Namun, meski negara adalah lembaga yang dapat mengatur dan memutuskan suatu kebijakan yang ditujukan kepada rakyatnya, dalam hal ini negara sendiri merupakan hasil “buatan tangan” dari rakyatnya itu. Negara menjadi semacam alat yang muncul karena konsensus tertentu sekumpulan masyarakat yang menghendaki suatu tujuan. Hal yang juga senada dilontarkan oleh Roger H. Soltau (1961) bahwa negara adalah alat dan kekuasaan (wewenang, otoritas) yang dapat mengendalikan suatu permasalahan atas nama masyarakat.
Oleh sebab itu, negara menjadi means (cara pencapaian) untuk memperoleh suatu tujuan bersama, yaitu sebuah kesejahteraan umum dari masyarakatnya dengan aturan-aturan dan pengaruhnya (kekuatan dan kekuasaan) yang mengikat.

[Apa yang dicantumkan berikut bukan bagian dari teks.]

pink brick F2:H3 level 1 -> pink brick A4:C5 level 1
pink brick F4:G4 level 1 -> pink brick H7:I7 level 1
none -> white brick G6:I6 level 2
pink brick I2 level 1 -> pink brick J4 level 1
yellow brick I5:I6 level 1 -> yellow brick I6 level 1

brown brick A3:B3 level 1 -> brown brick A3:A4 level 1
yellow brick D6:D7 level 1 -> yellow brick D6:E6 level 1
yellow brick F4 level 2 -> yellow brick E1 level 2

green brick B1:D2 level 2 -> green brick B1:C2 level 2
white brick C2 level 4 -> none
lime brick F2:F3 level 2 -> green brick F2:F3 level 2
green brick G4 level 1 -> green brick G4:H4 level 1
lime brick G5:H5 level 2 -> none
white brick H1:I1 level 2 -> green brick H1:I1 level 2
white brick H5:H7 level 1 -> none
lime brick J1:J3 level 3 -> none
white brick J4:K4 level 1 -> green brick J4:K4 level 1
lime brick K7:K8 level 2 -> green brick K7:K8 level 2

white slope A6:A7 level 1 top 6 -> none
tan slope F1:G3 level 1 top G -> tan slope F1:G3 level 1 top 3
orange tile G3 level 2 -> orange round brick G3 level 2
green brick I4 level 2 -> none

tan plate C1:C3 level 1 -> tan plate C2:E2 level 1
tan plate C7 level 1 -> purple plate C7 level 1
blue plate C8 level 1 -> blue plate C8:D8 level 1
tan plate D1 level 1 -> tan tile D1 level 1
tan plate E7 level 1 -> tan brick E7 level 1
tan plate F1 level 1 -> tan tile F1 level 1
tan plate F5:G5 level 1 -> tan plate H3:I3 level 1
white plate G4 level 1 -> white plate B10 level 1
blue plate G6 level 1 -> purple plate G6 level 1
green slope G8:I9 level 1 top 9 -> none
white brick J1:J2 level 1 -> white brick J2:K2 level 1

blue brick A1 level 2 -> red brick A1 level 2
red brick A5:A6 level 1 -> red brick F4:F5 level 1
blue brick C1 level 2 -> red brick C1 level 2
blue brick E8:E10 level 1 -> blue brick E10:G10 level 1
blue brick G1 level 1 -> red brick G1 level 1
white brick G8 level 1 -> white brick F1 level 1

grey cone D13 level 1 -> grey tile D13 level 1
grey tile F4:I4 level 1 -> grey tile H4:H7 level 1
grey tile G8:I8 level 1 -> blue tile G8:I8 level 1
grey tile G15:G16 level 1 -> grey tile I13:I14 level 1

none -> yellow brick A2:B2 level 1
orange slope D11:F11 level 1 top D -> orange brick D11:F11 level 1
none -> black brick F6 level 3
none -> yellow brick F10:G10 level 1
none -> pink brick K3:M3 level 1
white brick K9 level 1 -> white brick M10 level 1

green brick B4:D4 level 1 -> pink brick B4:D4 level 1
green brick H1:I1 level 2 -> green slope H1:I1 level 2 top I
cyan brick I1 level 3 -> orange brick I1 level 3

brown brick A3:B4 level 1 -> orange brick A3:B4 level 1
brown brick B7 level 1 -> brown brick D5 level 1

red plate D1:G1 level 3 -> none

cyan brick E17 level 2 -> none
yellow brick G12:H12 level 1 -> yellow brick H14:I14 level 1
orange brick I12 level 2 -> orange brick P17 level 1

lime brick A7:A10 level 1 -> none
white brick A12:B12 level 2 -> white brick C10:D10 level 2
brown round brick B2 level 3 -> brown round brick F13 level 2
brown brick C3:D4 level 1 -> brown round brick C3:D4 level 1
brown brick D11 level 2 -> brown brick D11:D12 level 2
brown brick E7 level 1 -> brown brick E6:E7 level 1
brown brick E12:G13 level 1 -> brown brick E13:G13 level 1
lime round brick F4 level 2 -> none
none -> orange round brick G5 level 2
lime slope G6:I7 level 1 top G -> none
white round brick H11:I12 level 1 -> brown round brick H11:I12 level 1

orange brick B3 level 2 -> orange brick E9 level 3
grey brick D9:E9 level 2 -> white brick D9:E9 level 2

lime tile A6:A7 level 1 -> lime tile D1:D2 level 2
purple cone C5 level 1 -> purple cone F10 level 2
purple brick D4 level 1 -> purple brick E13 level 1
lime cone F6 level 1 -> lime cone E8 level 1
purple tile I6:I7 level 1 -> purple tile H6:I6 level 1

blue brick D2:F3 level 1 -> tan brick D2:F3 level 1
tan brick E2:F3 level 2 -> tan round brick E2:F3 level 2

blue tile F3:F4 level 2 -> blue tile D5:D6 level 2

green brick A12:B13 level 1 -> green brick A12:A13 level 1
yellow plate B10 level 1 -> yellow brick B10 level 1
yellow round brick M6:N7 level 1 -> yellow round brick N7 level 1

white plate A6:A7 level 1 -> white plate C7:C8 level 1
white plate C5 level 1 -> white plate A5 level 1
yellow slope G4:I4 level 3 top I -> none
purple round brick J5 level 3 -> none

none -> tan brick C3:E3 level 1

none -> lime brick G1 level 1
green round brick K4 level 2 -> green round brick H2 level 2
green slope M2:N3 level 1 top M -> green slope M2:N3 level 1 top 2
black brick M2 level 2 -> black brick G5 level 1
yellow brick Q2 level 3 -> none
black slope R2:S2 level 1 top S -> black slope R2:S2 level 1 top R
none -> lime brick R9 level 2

Dengan pengertian seperti itu, maka kedudukan dan hubungan negara atas rakyat idealnya adalah sebagai tempat di mana terjadi pola interaksi aktif antarkeduanya untuk menghasilkan keputusan yang sanggup merepresentasikan semua golongan. Hal terakhir yang disebutkan inilah yang membutuhkan sifat “negara kuat” untuk muwujudkannya. Karena di dalam negara yang terbentuk, mengandung bermacam-macam kelompok (golongan) yang masing-masing dari mereka itu mempunyai suatu pemikiran dan kepentingan yang berbeda pula.
Tersebutlah Pancasila, sebagai dasar dan falsafah hidup bernegara Indonesia. Pancasila yang tercetus dengan latar-belakang keragaman budaya dirasa pantas memperolah sebutan sebagai suatu anugerah. Hal ideal pada sila pertamanya dengan “Ketuhanan Yang Maha Esa” menjadi landasan hidup dengan bertumpu pada aspek keagamaan. Kemudian diikuti dengan aspek moral, semangat nasional, toleransi dan kompromi, serta keadilan. Namun ternyata, Pancasila yang seharusnya menjadi ideologi bangsa ternyata hanya sebatas mitos.
Negeri Pewaris Pluralitas
Ini menjadi lebih berat terjadi pada negara-negara yang mempunyai tingkat keragaman yang cukup tinggi, karena dengan itu berarti kelompok dan golongan serta pemikiran dan kepentingannya akan lebih beragam pula. Khususnya di Indonesia, salah satu negara dengan tingkat kemajemukan tinggi, hal itu terjadi lebih kompleks.